[Start of section]
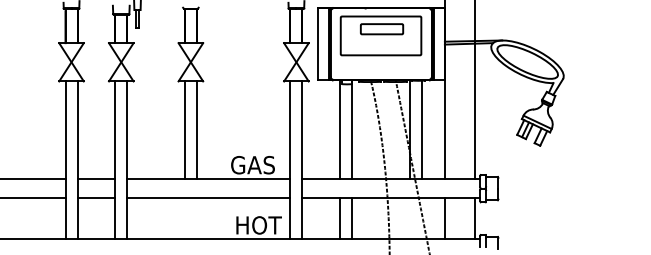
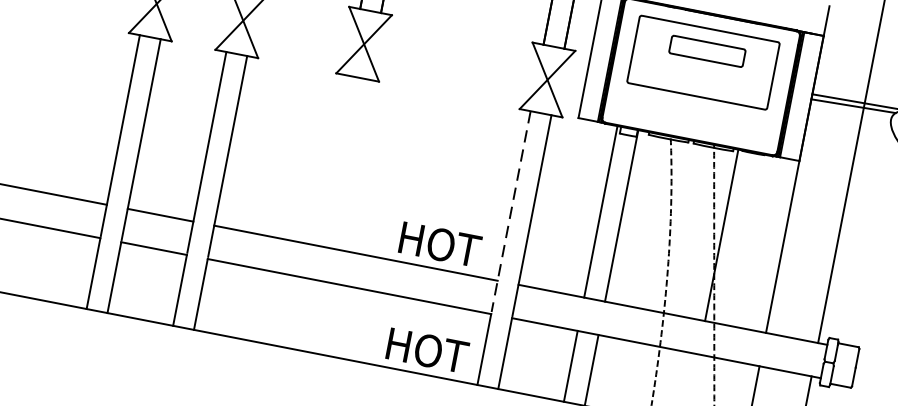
line: (421, 129) -> (742, 238), removed
line: (184, 130) -> (330, 160), removed
line: (196, 130) -> (350, 164), removed
line: (290, 139) -> (511, 212), solid -> dashed
text: (254, 165) -> (439, 245), GAS -> HOT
[End of section]
*WHAT IS EXPECTED*.
Quote every line from the line containing "line: (290, 139)" through the closing line of the listing, including both.

*ANSWER SPACE*.
line: (290, 139) -> (511, 212), solid -> dashed
text: (254, 165) -> (439, 245), GAS -> HOT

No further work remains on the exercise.